EXEL: the "official" answer to my question
I missed the 10/31 conf call, which Seeking Alpha published today.
Here, FWIW, is the response to a question by David Miller that is similar to the question I posed concerning the real motives for EXEL deciding to allocate resources to the 306 study (without SPA). I must say that after considering this response, I think the company's strategy makes more sense to me. I am still a lot more dubious about EXEL as an investment than I was last week.
Here is the relevant snip from the transcript on Seeking Alpha:
David Miller – Biotech Stocks Research
Okay. I’m a little confused as to why you need both trials. If you just run the ‘307 trial you would pick up functionally out in the real world. You would pick up the patients that you are enrolling in the ‘306 trial, because doctors would go ahead and use based upon the label from '307 go ahead and use cabo in these patients anyway. So I am confused as to why you’re running both trials. I mean, I understand why you need '307 to get approval for '306 but I don’t understand why the reverse is true.
Gisela M. Schwab
I think just to clarify, we don't believe we need '307 in order to support '306. We view that as two separate trials that are both in their own right capable of supporting registration. Now what these individual trials are assessing is; number one, '306 assesses symptom relief, pain alleviation as the primary endpoint. And that is an endpoint that is hard to assess in a very large globally run study.

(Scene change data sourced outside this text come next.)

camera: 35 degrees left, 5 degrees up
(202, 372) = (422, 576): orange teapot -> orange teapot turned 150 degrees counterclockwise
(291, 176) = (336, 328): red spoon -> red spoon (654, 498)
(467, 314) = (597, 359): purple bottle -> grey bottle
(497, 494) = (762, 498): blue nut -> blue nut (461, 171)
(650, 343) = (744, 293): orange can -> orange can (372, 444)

As has been demonstrated by the fact that none of the recently approved drugs have a pain label, although they collected pain information. And the reason is that if you have a large study rolling out that enrolling globally, it is difficult to standardize the instrument and ensure that the translations and language of the instrument that is supporting pain connection is acceptable in all these languages.
And the other issue is that oftentimes in large studies that are enrolling quickly, pain information is collected with less rigor. And so you end up with a lot of missing data. So that's in part why we believe other compounds that have collected some pain information have not received a pain label. So that’s why we want to run a dedicated pain study. In addition, we want to run a dedicated overall survival study that will be a simple study that can roll quickly and that we can rollout globally. So with both really we are supporting a very compelling potential label that addresses both the quantity as well as the quality of life in prostate cancer patients.